Would you like to know how two Whatsapp chat bots had a fight?
Being an engineer at a tech startup, you get to witness many strange occurrences. This is one of the funniest I’ve come across.
BusinessChat.io is a customer support and marketing platform over Whatsapp. We have a chat bot engine, and a marketing campaigns module that lets our users send a message to tens of thousands of their customers with the click of a button. Our user uploads a list of contacts, assigns them to a group, and reaches out to all of them simply by picking a message template, and hitting “Send”.
When a contact replies to a marketing message, they enter a conversation with the chat bot. Whatsapp bots usually reply with quick-reply messages, which are interactive messages that have buttons the contact can tap to let the bot know what they want. So for example, the bot might ask the contact: “How can I help you today?”, with buttons saying “Talk to customer support” and “Find our nearest branch”.
With BusinessChat, if the bot prompts you to tap a button and you respond with something it doesn’t understand (i.e. text different from any of the buttons it expects you to click) the bot will reply to you with “Sorry, I don’t understand” and will once again prompt you to click one of the buttons.
So, one peaceful day, a colleague of mine taps me on the shoulder and says “There’s a conversation that takes forever to load.”
For some context, in BusinessChat, a conversation is a sequence of events and messages exchanged between a business and one of its contacts. You can load the conversation for a specific contact in the UI. Since the beginning of the project, we thought these messages and events weren’t worth paginating or lazy-loading, since the longest conversation ever made is about 500 messages long, and messages aren’t large at all. So for the longest time now, conversation loading without pagination has been fast and cheap.

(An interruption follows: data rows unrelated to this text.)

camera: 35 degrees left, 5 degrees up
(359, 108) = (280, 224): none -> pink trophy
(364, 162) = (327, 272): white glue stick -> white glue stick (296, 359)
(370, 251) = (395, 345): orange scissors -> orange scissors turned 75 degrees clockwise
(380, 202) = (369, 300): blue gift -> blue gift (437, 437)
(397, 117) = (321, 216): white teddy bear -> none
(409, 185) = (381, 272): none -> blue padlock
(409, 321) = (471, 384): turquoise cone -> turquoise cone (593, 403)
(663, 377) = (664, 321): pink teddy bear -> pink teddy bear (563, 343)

My colleague and I began our investigation. We started by checking out the number of messages in the troublesome conversation, and to our surprise, it had 90,000 messages.

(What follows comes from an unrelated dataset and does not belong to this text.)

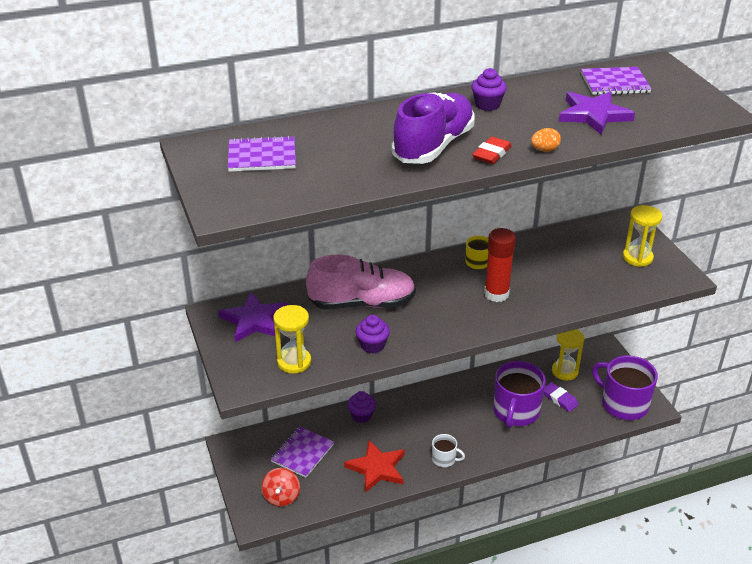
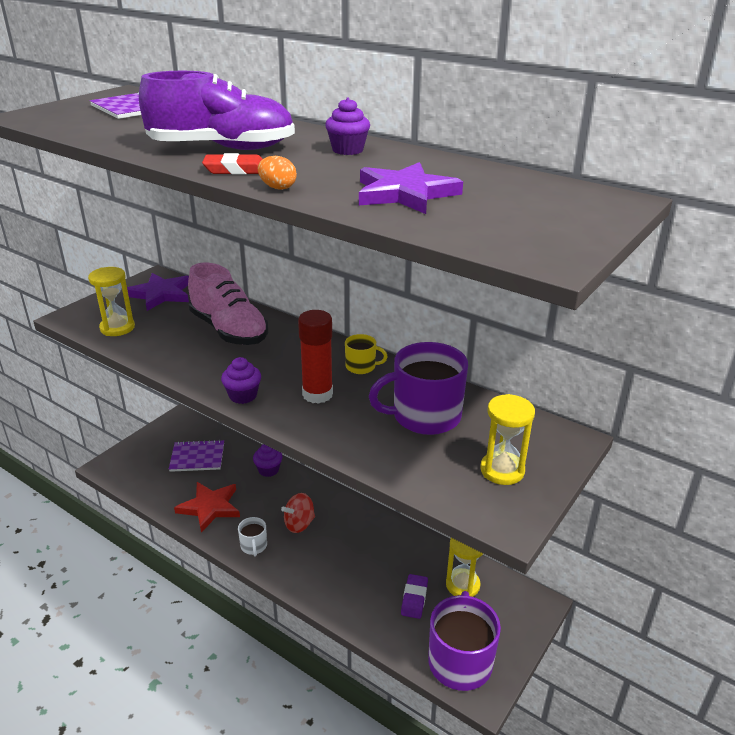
camera: 55 degrees right, 5 degrees down
(281, 497) = (139, 468): red spinning top -> red spinning top (299, 524)
(372, 345) = (170, 355): purple cupcake -> purple cupcake (243, 396)
(516, 412) = (363, 570): purple mug -> purple mug (424, 416)
(614, 83) = (512, 189): purple notebook -> none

My mind started generating hypotheses. “Is there a bug in the retry logic that infinitely tries to send a failed message? No, it’s hard-coded to retry 3 times only” and “Is there an infinite loop in one of the bots? Impossible, I validate that bots have no invalid cycles.”

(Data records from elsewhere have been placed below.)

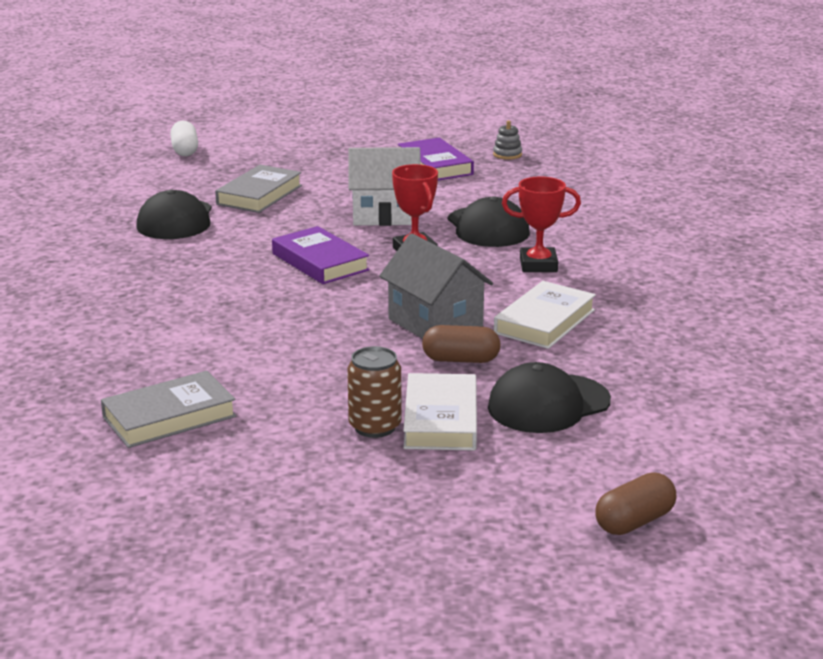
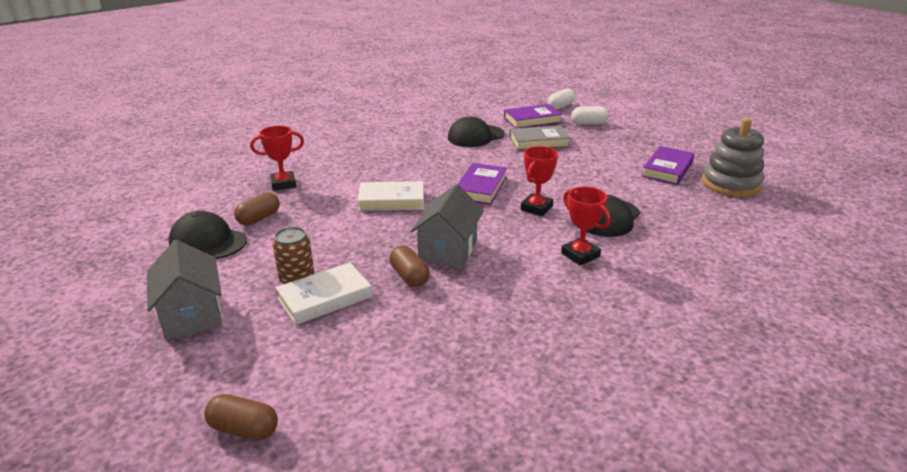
camera: 55 degrees right, 5 degrees up
(89, 376) = (283, 184): none -> red trophy
(169, 417) = (259, 218): grey book -> brown capsule
(192, 177) = (532, 120): none -> purple book
(260, 155) = (589, 123): none -> white capsule
(366, 514) = (192, 315): none -> grey house
(385, 215) = (570, 181): white house -> none
(507, 154) = (730, 184): grey stacking toy -> grey stacking toy, size x2.43
(544, 321) = (499, 287): white book -> white book (391, 200)
(548, 404) = (382, 331): black cap -> black cap (208, 241)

About five stressful minute into the investigation, all doubts were erased when we saw the actual content of the conversation. It was entirely made of messages saying “Sorry, I don’t understand”, sent not only from our bot, but also the other number. It was two bots telling each other they couldn’t understand one another 45,000 times.
What triggered this battle of bots was that one of our users had imported a list of contacts where one of the numbers was connected to a bot. When the user started a marketing campaign, and sent a message to this number, war began and lasted 3 hours until, presumably, someone turned off the other bot.
I would like to believe that someone really did notice the infinite loop and turned off the bot. The alternative would be that our bot took down their service, which I really hope wasn’t the case.